Tracker Store Selection

We are looking to set up a Rasa installation, and I was wondering if there was any guidance over how and when you would choose the different options for the Tracker Store. For example, given the choice of PostgreSQL, MongoDB, and Redis, why would you choose one over another? I can use any of them.

My guess is that the recommendation is PostgreSQL, because that is what I see in the architecture diagrams and in the Helm Chart. My second guess is that is so you can do easy queries against the data.

So why would you choose MongoDB or Redis (or Dynamo for that matter) over PostgreSQL for just Rasa? If we already had one of them, I can see why, but when starting from scratch…
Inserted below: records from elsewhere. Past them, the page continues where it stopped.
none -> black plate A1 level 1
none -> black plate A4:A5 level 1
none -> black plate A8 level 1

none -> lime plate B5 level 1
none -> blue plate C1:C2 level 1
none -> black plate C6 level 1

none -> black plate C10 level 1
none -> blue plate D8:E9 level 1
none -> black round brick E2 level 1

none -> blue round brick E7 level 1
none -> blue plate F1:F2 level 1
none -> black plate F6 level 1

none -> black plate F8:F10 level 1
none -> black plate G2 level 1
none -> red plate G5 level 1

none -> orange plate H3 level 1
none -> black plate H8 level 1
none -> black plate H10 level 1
This might be a bit late, but we’ve recently done an investigation into the different backends, so I thought I would share the results.

Keep in mind that this investigation was very specific to the needs of our bot, so the needs may differ depending on requirements. Something that was a con for us might be a pro for you, and vice versa.
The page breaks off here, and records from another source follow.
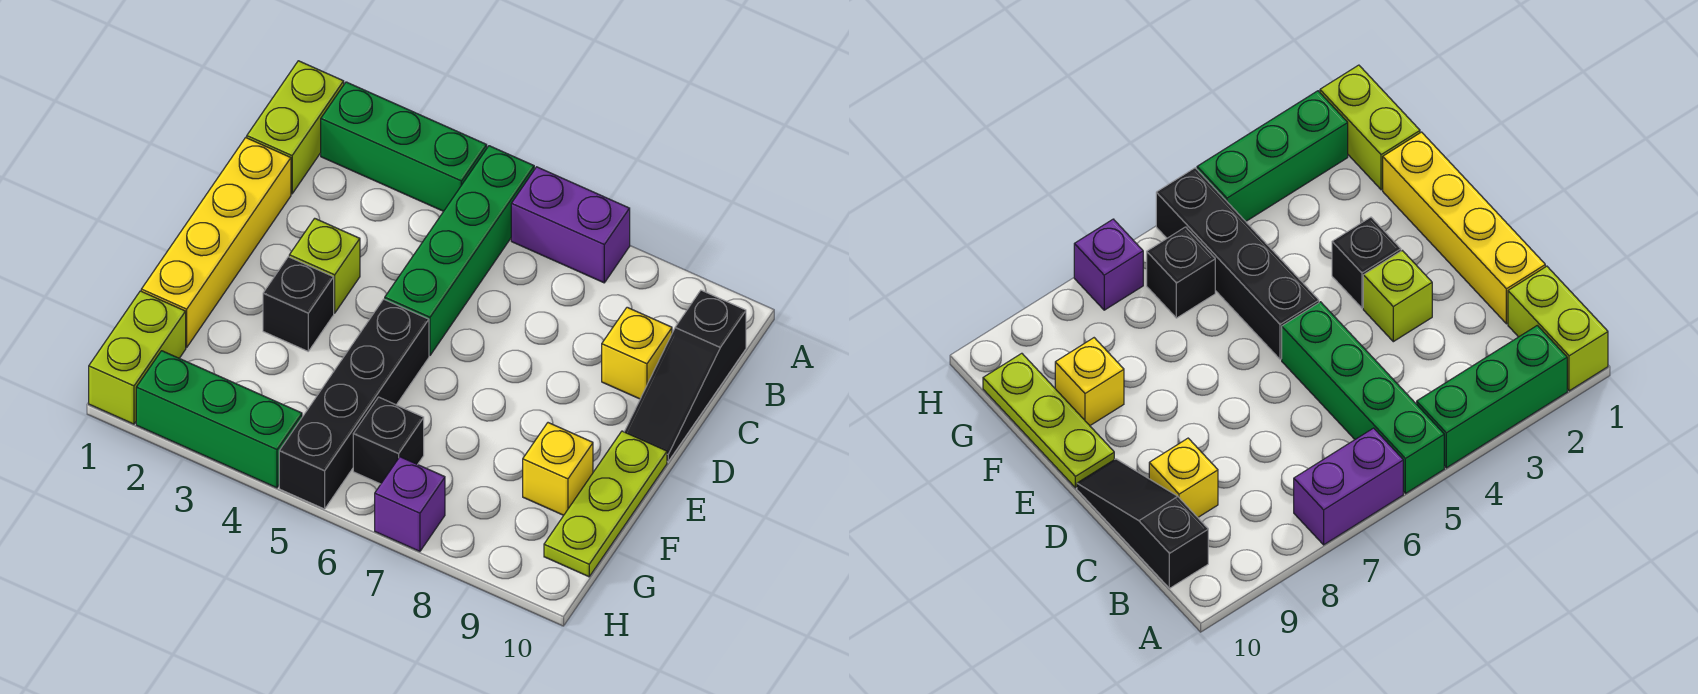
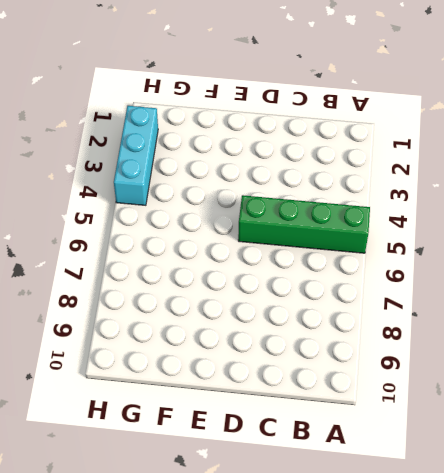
cyan brick H2:H4 level 1 -> green brick H2:H4 level 1
none -> lime brick A1:B1 level 1
none -> green brick A2:A4 level 1
none -> purple brick A6:A7 level 1

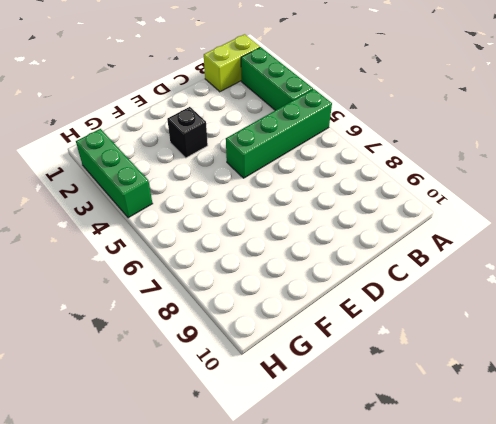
none -> purple brick A6:A7 level 1
none -> black slope B10:D10 level 1 top B
none -> yellow brick C1:F1 level 1

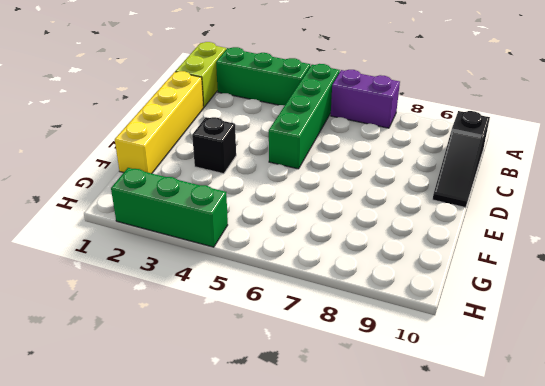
none -> yellow brick C9 level 1
none -> lime brick D3 level 1
none -> black brick E5:H5 level 1

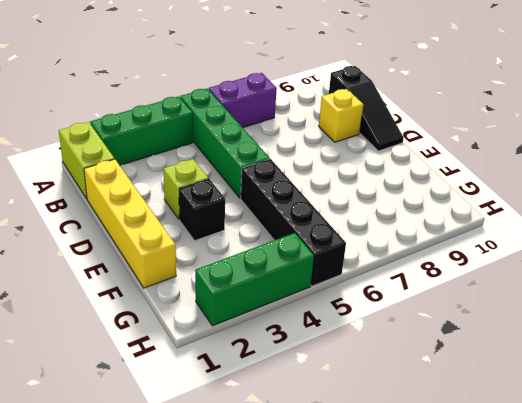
none -> lime plate E10:G10 level 1
none -> yellow brick F9 level 1
none -> lime brick G1:H1 level 1

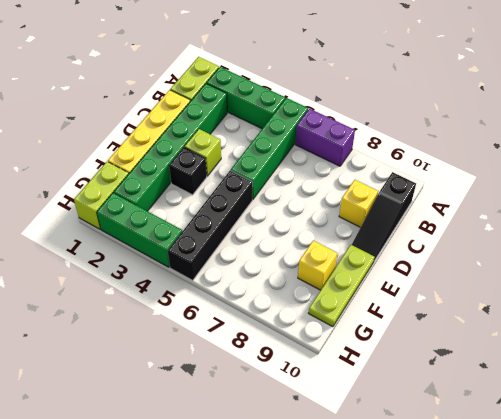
green brick B2:G2 level 1 -> none
none -> black brick G6 level 1
none -> purple brick H7 level 1

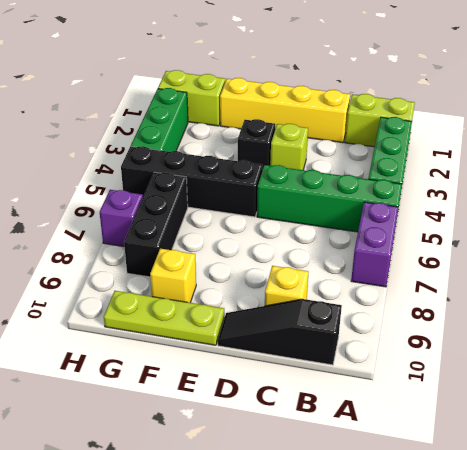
black brick G6:G8 level 1 -> black brick G6 level 1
This stores each event as a row in a table. It has an integer row id; char sender id, type, intent, and action; a float timestamp, and a data text field, which contains a json serialised version of the event


  • Supports postgresql, which we have operational knowledge to run
  • Only fetches the list of events from the last session start


  • Keeps data forever, the database will continuously grow. We’ll have to create a tool to archive old data. This shouldn’t be too difficult, since each event is stored as a separate row.
  • There are only two indexes, on the integer id, and on the sender id, which will cause slowdowns for users that interact a lot with the bot. It shouldn’t be too difficult to add indexes, but it’s something we’ll need to remember to do. We can look at maybe making a PR to rasa to add creating more indexes to the tracker store code.

In Memory:

I wouldn’t consider this one for production, it won’t allow scaling past a single rasa instance.


This stores events as just key: value, where the key is the user ID, and the value is a string: json serialized object of the list of events


  • It allows setting an expiry, so that we automatically don’t keep data forever


  • It always just appends events, so the more the user interacts, the larger the values are. This can be a problem if users continually interact before our expiry, so the keys never get expired, and the list of events keeps growing, which seems like our use case. Cleaning this up is really difficult, because we’ll have to go through each key, deserialise the JSON, remove old entries, and then update the key, all while somehow avoiding race conditions.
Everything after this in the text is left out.